C.G. Jung Letters, Vol. 1: 1906-1950

To Mary Mellon

My dear Mrs. Mellon, Bollingen, 8 September 1941

Thank you very much for your kind letter! •

I just got it and I answer it immediately.

I wrote a long letter to you in spring. But I think you never got it.

At least I heard from our post office that the letter has not been let through. I don’t know why.

Believe me, I often think of you and I often wish I could see you again.

But you are further away than the moon.

I thought of you in Ascona, where we had a very nice meeting.

Your dream is shocking indeed.

You get such dreams when you are too much identified with somebody.

The unconscious then tries to throw something in between.

You probably have a very living image of myself and it might keep you too much away from yourself, no matter what I am.

It must be something of the sort, because all your letters emanate an immediate warmth and something like a living substance which has an almost compelling effect.

I get emotional about them and I could do something foolish if you were not on the other side of the ocean.

Please don’t misunderstand me: I am in a healthy condition of mind, but I merely describe, with utmost honesty, that which is produced by a letter of yours.

It is slightly uncanny, and it proves that there is a living connection through the non-space, i.e., an unconscious identity.

Such a thing is dangerous to a certain degree, at least it can cause a certain alienation from yourself.

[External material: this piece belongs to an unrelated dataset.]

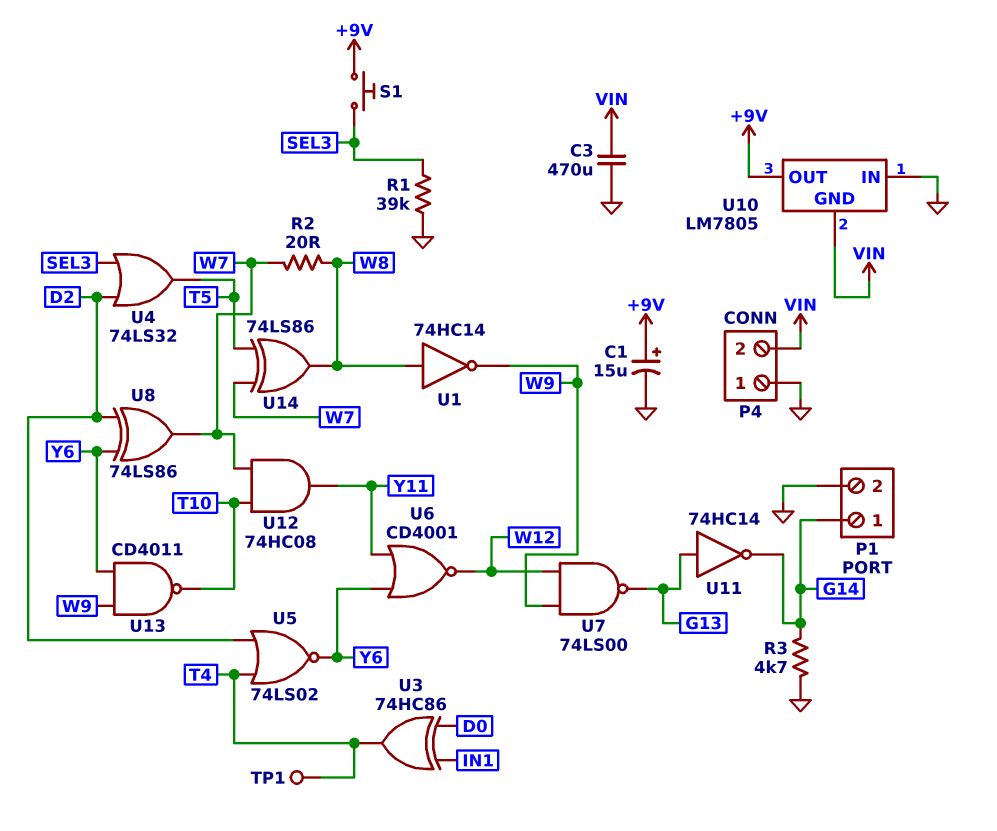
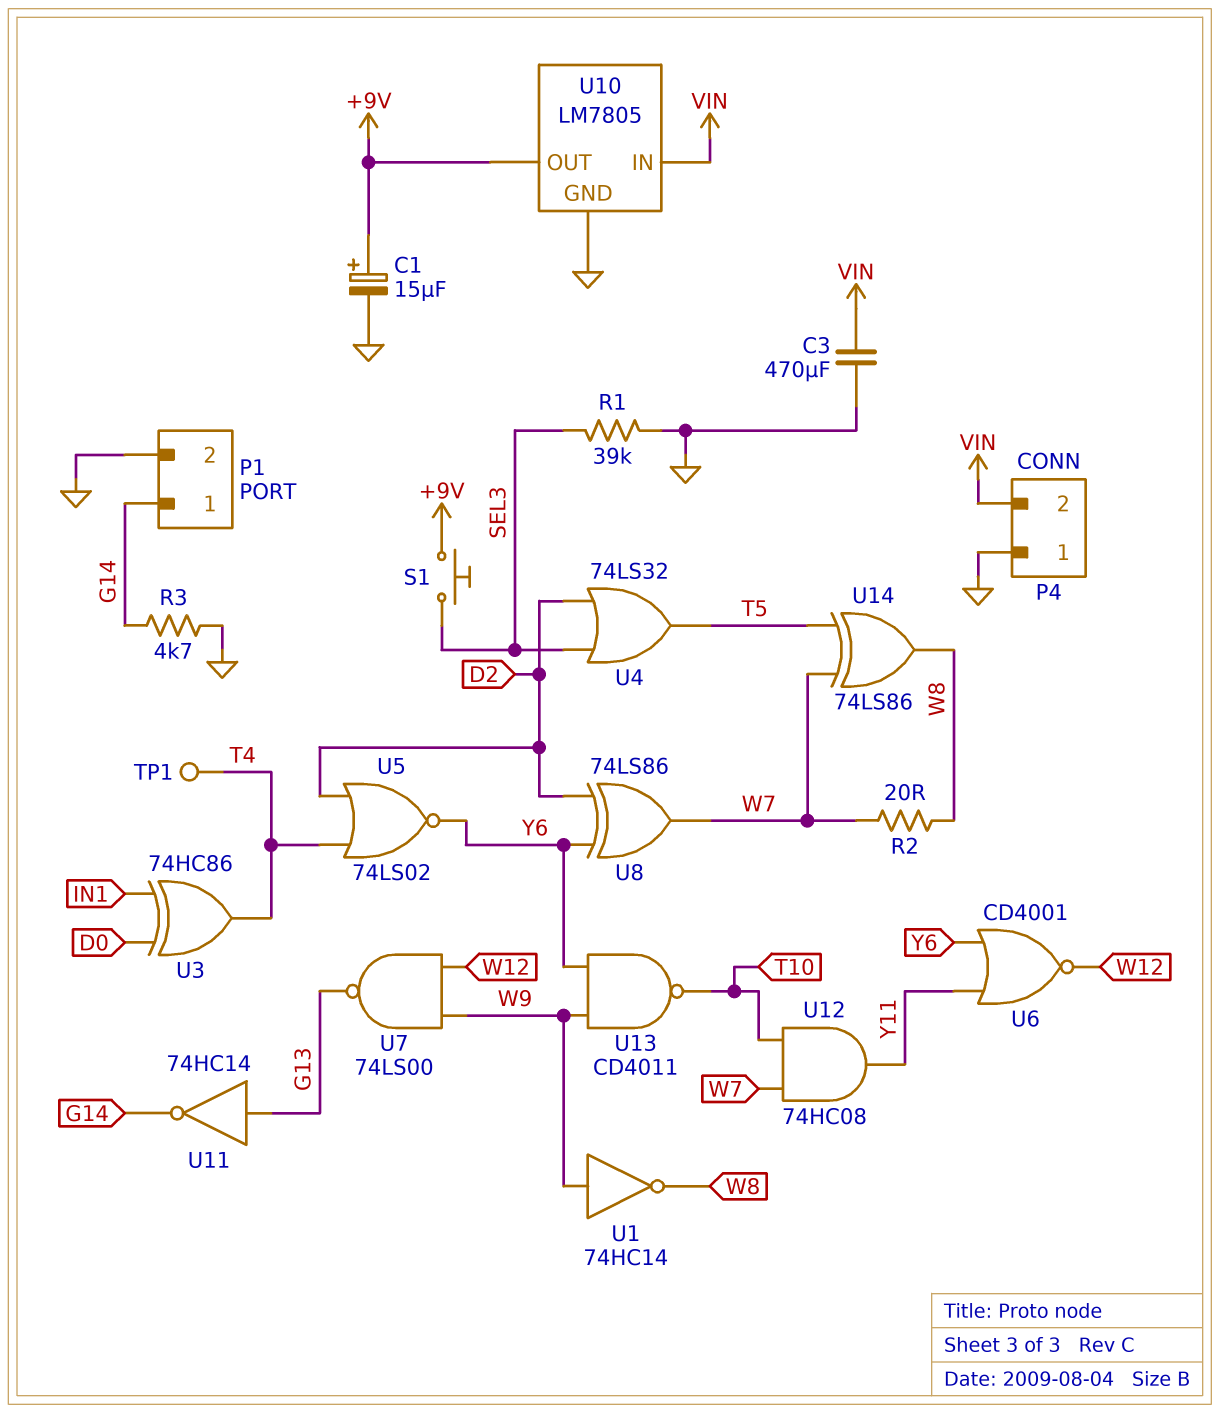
U1: NOT 74HC14 (in W8, out W9) -> NOT 74HC14 (in W9, out W8)
U10 pin GND: VIN -> GND
U10 pin IN: GND -> VIN

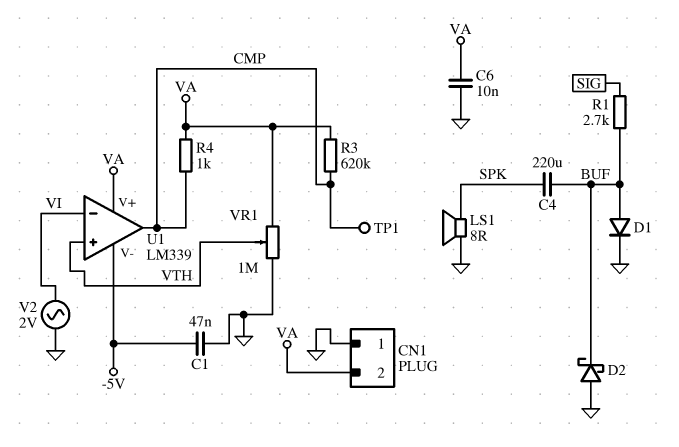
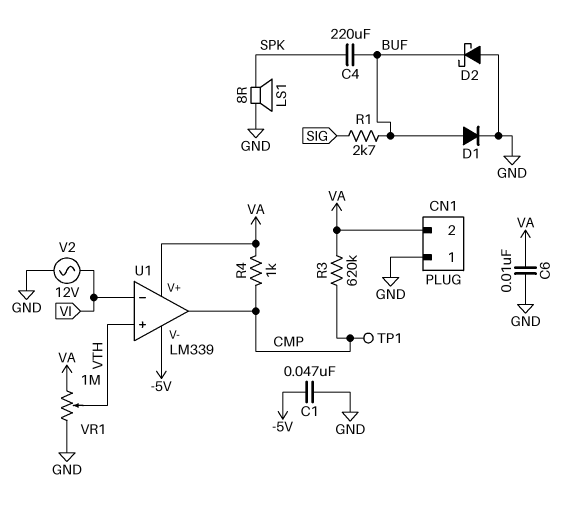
V2: AC 2V (GND, VI) -> AC 12V (GND, VI)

I do consider your dream as a very necessary compensation, though a painful one.

My attitude is one of honest and sincere devotion beyond all doubt.

It has never changed .

You don’t need to do anything about it, because I think a normally functioning unconscious will compensate the trouble efficiently.

It is f.i. enough to get this shock of such a poisonous dream.

You know, we have to realize that no matter how much we should like to be able to talk to each other, we shall be separated for a long time, perhaps forever, if such a human
concept can be applied to whatever happens after death .

You know time and space are only relative realities, which under certain conditions do not exist at all.

Yet our conscious life detains us within the confines of time and space.

Perhaps you ought to realize the facts as they are.

We don’t know what is going to happen over here.

Germany exhales a simply devastating atmosphere.

It is well-nigh indescribable.

I am not going to lecture this winter.

I feel it is time to reduce my public work.

A time might come when there will be nothing left but the life within.

It is splendid that Paul is with the army.

It is true, he has the air of a good marksman. We know them well in Switzerland.

I hope my lectures about the Mass will please you.

I don’t write a book about Paracelsus, only two lectures, because I have been asked to lecture about him on the occasion of the 400th return of the day of his death (1541).

Please give my best regards to Paul. Sincerely hoping that my letter will reach you, I remain yours,

Affectionately,

C.G. Jung

P .S. Can’t you pull a wire and tell the Bermuda censor who I am and that I am a F.R.S. and that I got an honorary D.Sc. at Oxford? And moreover I am a thoroughly reliable individual? ~Carl Jung, Letters Vol. 1, Pages 303-304.